17. Coming back to the provisions of the Development Control Regulations for Greater Bombay, regulation 2(2) provides that any terms and expressions not defined in the Regulations shall have the same meaning as in the Act or the Bombay Municipal Corporation Act, 1888 and the rules and bye-laws framed thereunder, as the case may be, unless the context otherwise required. Regulation 3 contains the definitions and clause (7) defines `amenity’ as under:
‘Amenity means roads, streets, open spaces, parks recreational grounds, play grounds, gardens, water supply, electric supply, street lighting, sewerage, drainage, public works and other utilities, services and conveniences’.
18. It is to be noted here that the definition of `amenity’ under the Regulations is much restricted than the one given under the Act and under the Regulations `sport complex, parade grounds, gardens, markets, parking lots, primary and secondary schools and colleges and polytechnics, clinics, dispensaries and hospitals’ are not expressly included in the definition of amenity.
19. `Road’ indeed is common to the definitions both under the Act and the Regulations and in clause (76) of regulation 3 it is defined in the widest possible terms.
Regulation 3 (42) defines Floor Space Index as follows:-
‘(42) Floor space index (FSI)’ means the quotient of the ratio of the combined gross floor area of all floors, excepting areas specifically exempted under these Regulations to the total area of the plot, viz.:
Total covered area on all floors
Floor Space Index (FSI) =——————–
Plot area’
20. Regulation 32 deals with Floor Space Indices and Tenement Density and provides for different Floor Space Indices for different areas in Greater Bombay. Regulation 33 provides for Additional Floor Space Index that may be allowed to certain categories. Regulation 34 contains the concept of Transferable Development Rights and it reads as follows:-
’34. Transfer of Development Rights. – In certain circumstances, the development potential of a plot of land may be separated from the land itself and may be made available to the owner of the land in the form of Transferable Development (TDR). These Rights may be made available and be subject to the Regulations in Appendix VII hereto’.
21. Regulation 35 provides for the method of computation of Floor Space Index.

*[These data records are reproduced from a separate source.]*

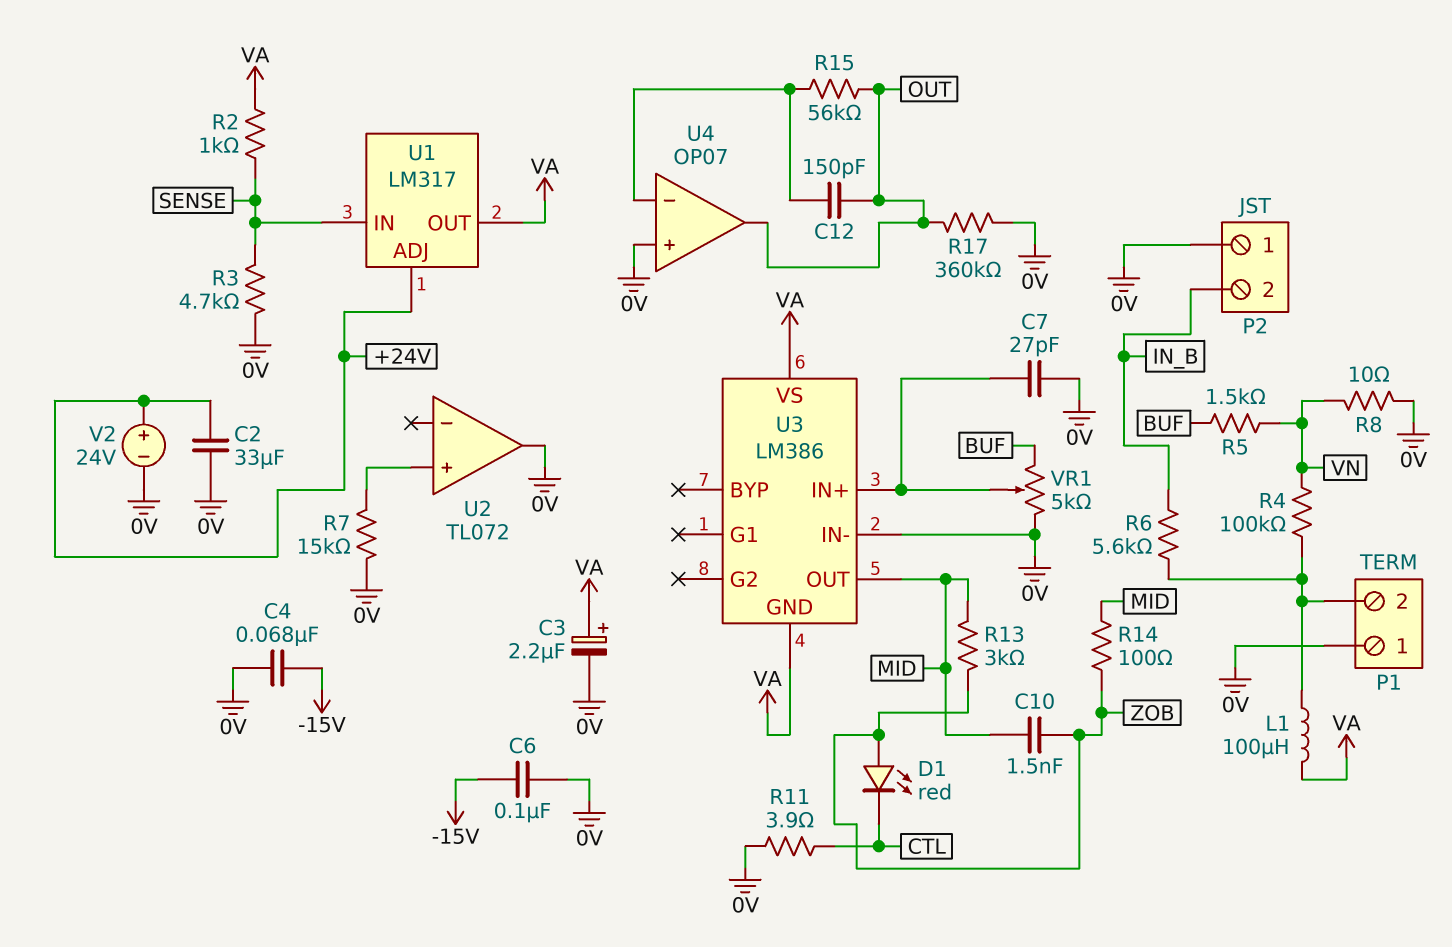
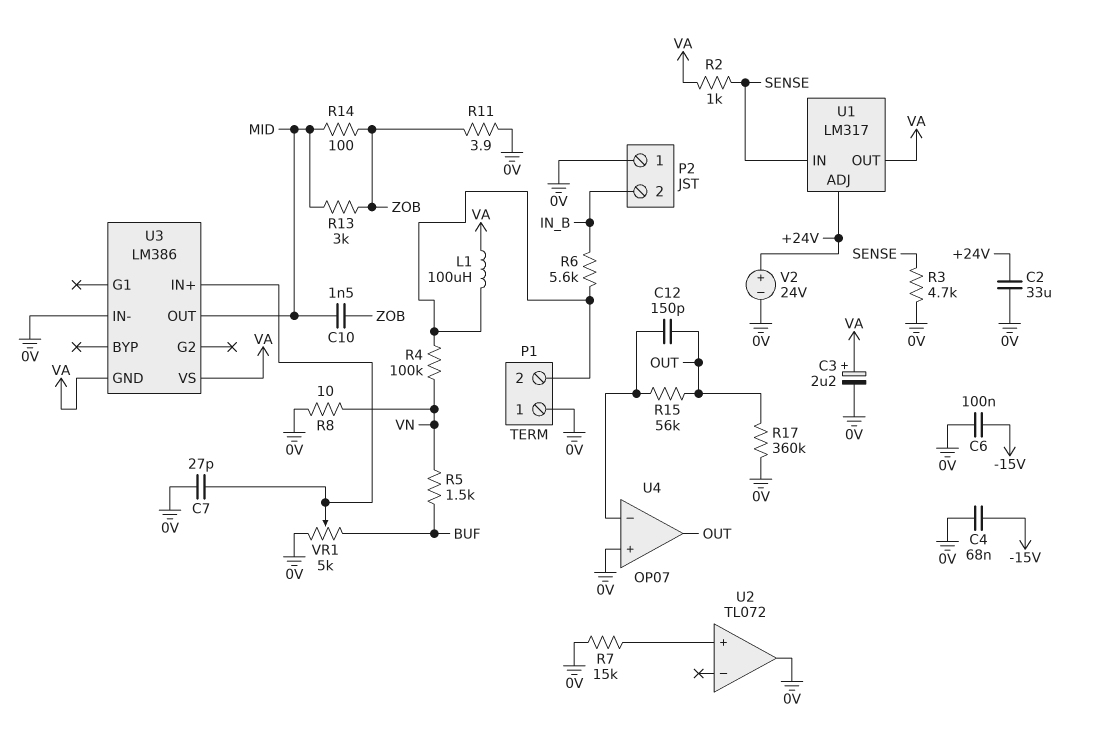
D1: LED red (A ZOB, K CTL) -> none
R11: 3.9 (0V, CTL) -> 3.9 (0V, ZOB)

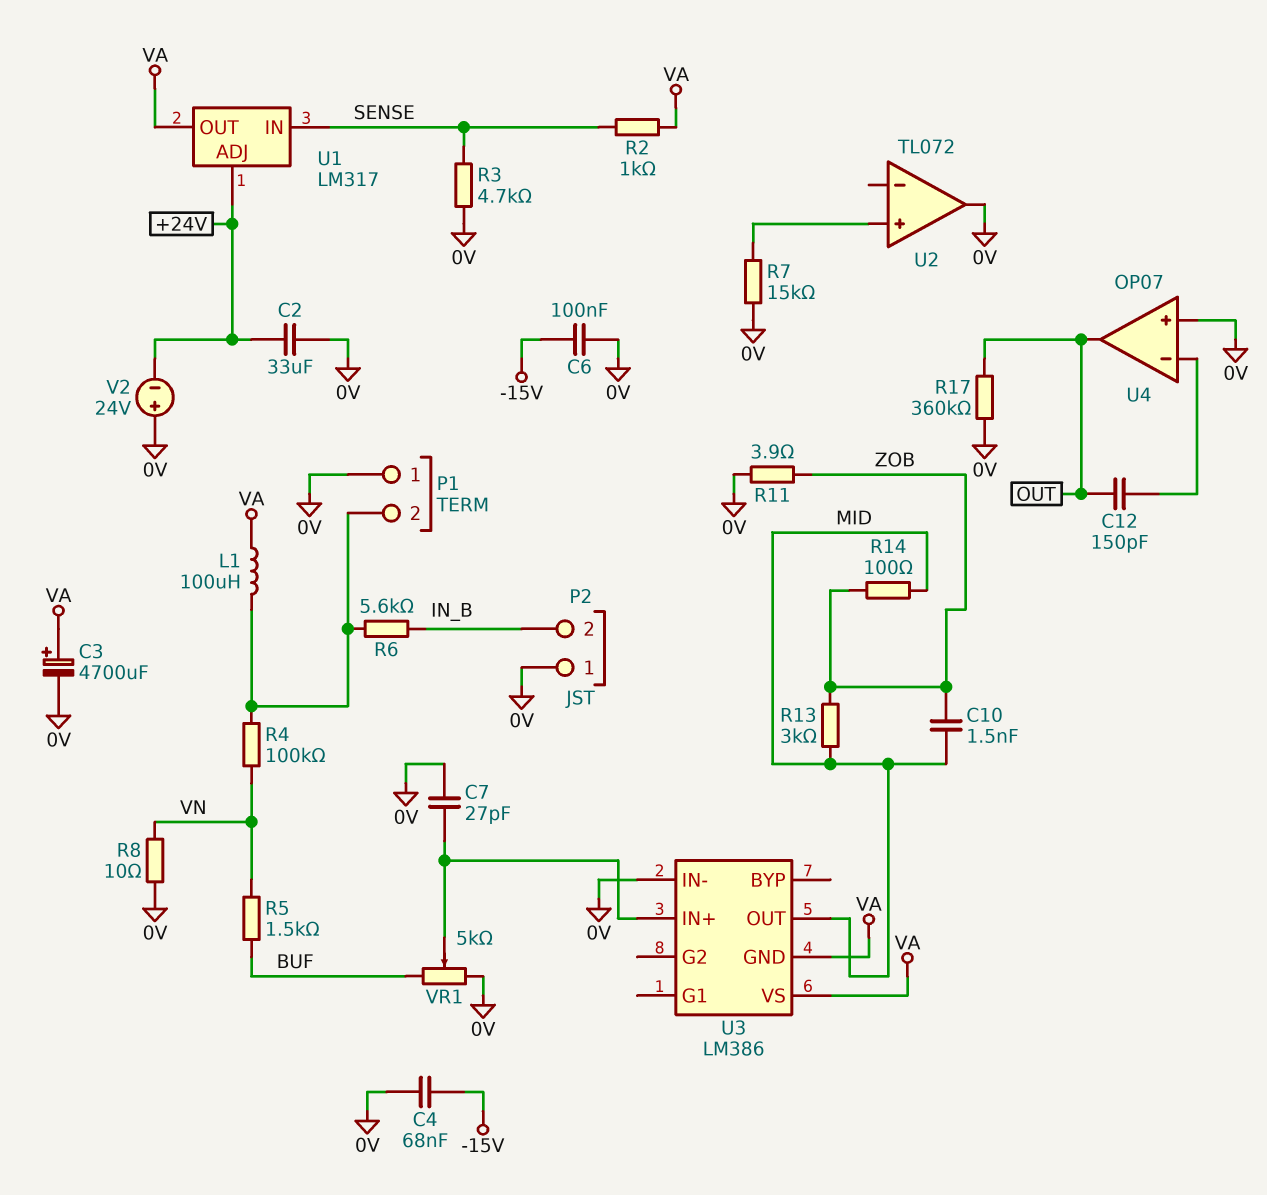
C3: 2.2uF (plus VA, minus 0V) -> 4700uF (plus VA, minus 0V)
R15: 56k (OUT, U4/in-) -> none
V2: 24V (plus +24V, minus 0V) -> 24V (plus 0V, minus +24V)

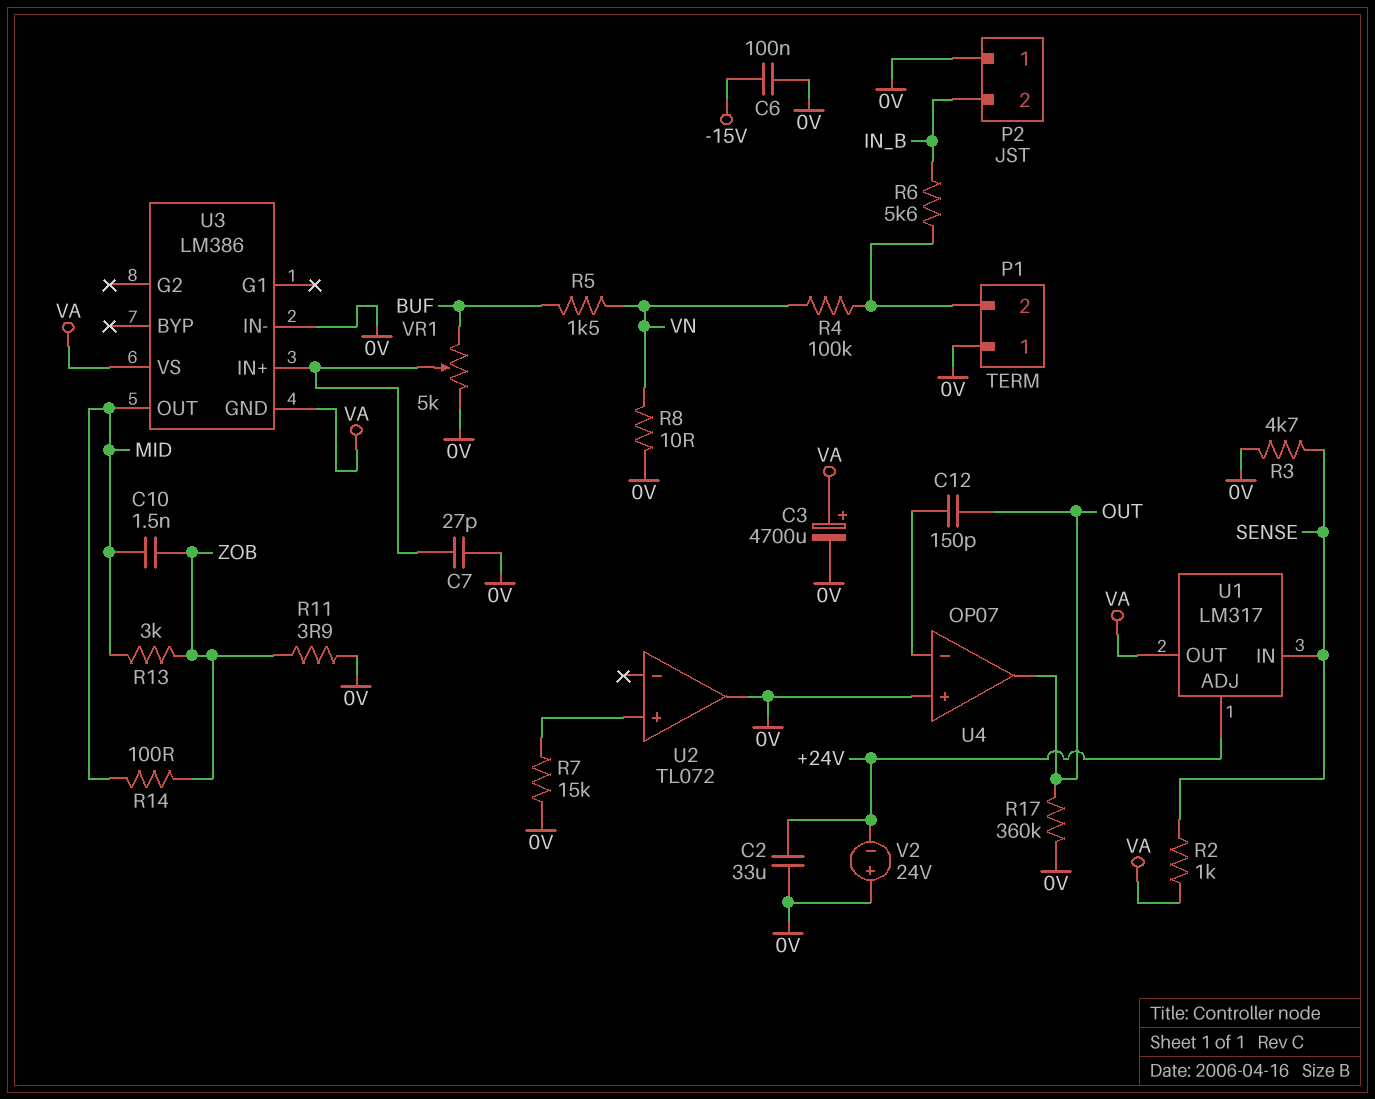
C4: 68nF (-15V, 0V) -> none
L1: 100uH (P1/2, VA) -> none

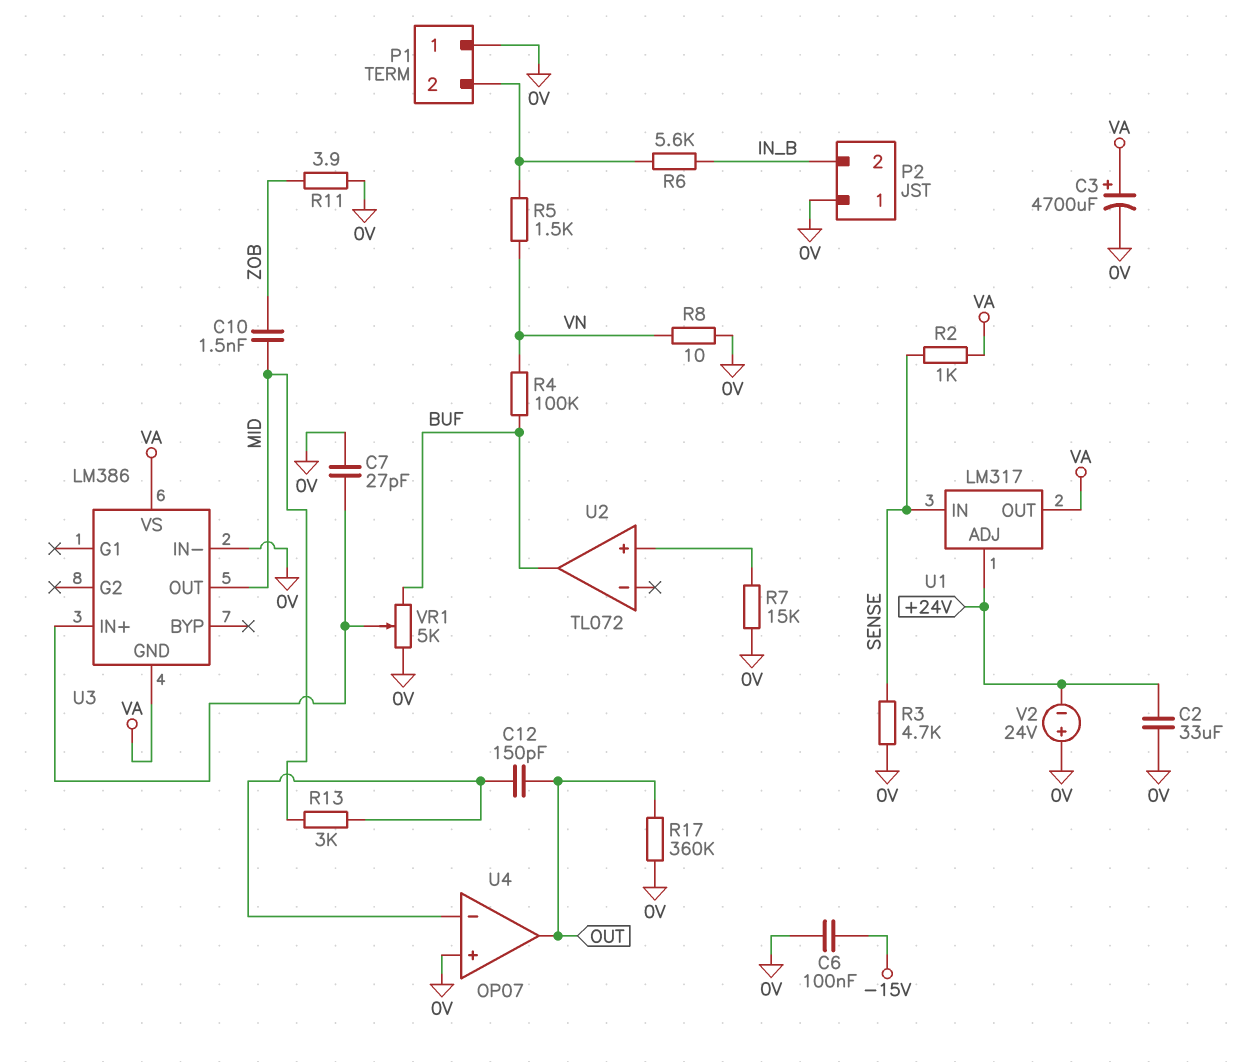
R4: 100k (P1/2, VN) -> 100k (BUF, VN)
R5: 1.5k (BUF, VN) -> 1.5k (P1/2, VN)
R13: 3k (MID, ZOB) -> 3k (MID, U4/in-)
R14: 100 (MID, ZOB) -> none
U2 pin out: 0V -> BUF

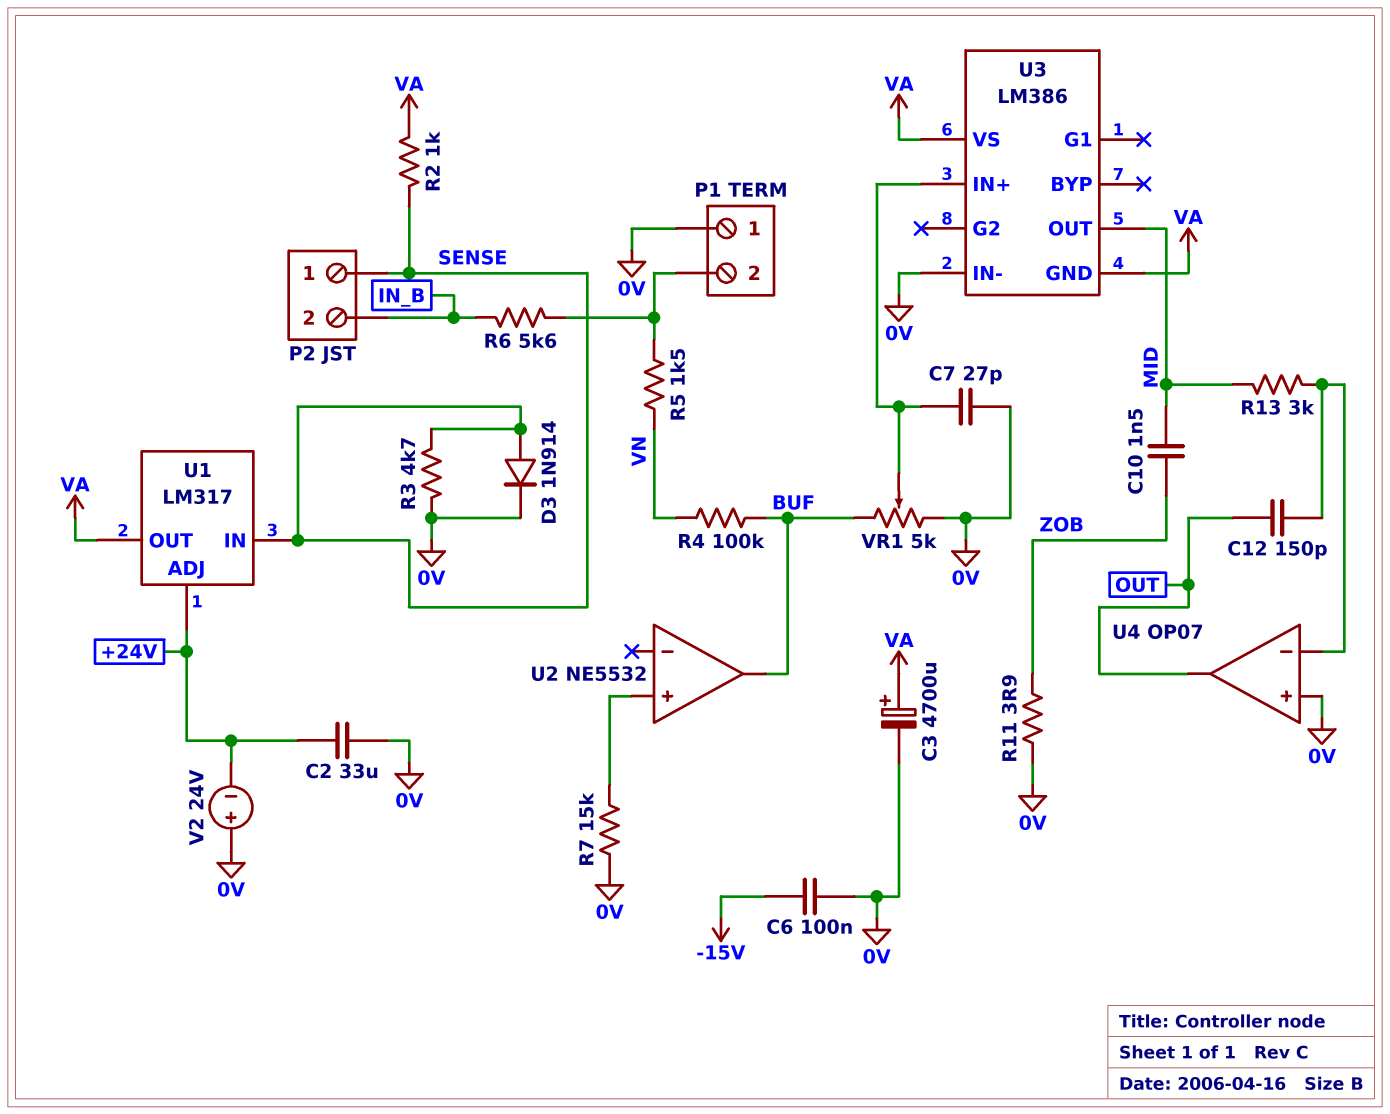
D3: none -> diode 1N914 (A SENSE, K 0V)
P2 pin 1: 0V -> SENSE
R8: 10 (0V, VN) -> none
R17: 360k (0V, OUT) -> none
U2: TL072 -> NE5532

22. Regulation 62 empowers the State Government to interpret the Regulations in the event of any dispute between the Municipal Corporation and an aggrieved party. Regulation 63 empowers the Commissioner to delegate functions which he is empowered to discharge to other subordinate officers. Regulation 64 provides for discretionary power of the Commissioner which can be exercised in the event of any hardship.
23. Appendix VII, referred to in regulation 34, lays down the manner for the grant of Transferable Development Rights to owners/ developers and the conditions for the grant of such rights. The claim of the appellants and the petitioners are fully based on the provisions of Appendix VII, hence, those provisions, in so far as relevant for the present, are reproduced below:
‘APPENDIX VII
(Regulation 34)
Regulations for the grant of Transferable Development Rights (TDRs) to owners/developers and conditions for grant of such Rights
1. The owner (or lessee) of a plot of land which is reserved for a public purpose in the development plan and for additional amenities deemed to be reservations provided in accordance with these Regulations, excepting in the case of an existing or retention user or any required compulsory or recreational open space, shall be eligible for the award of Transferable Development Rights (TDRs) in the form of Floor Space Index (FSI) to the extent and on the conditions set out below. Such award will entitle the owner of the land to FSI in the form of a Development Rights Certificate (DRC) which he may use himself or transfer to any other person.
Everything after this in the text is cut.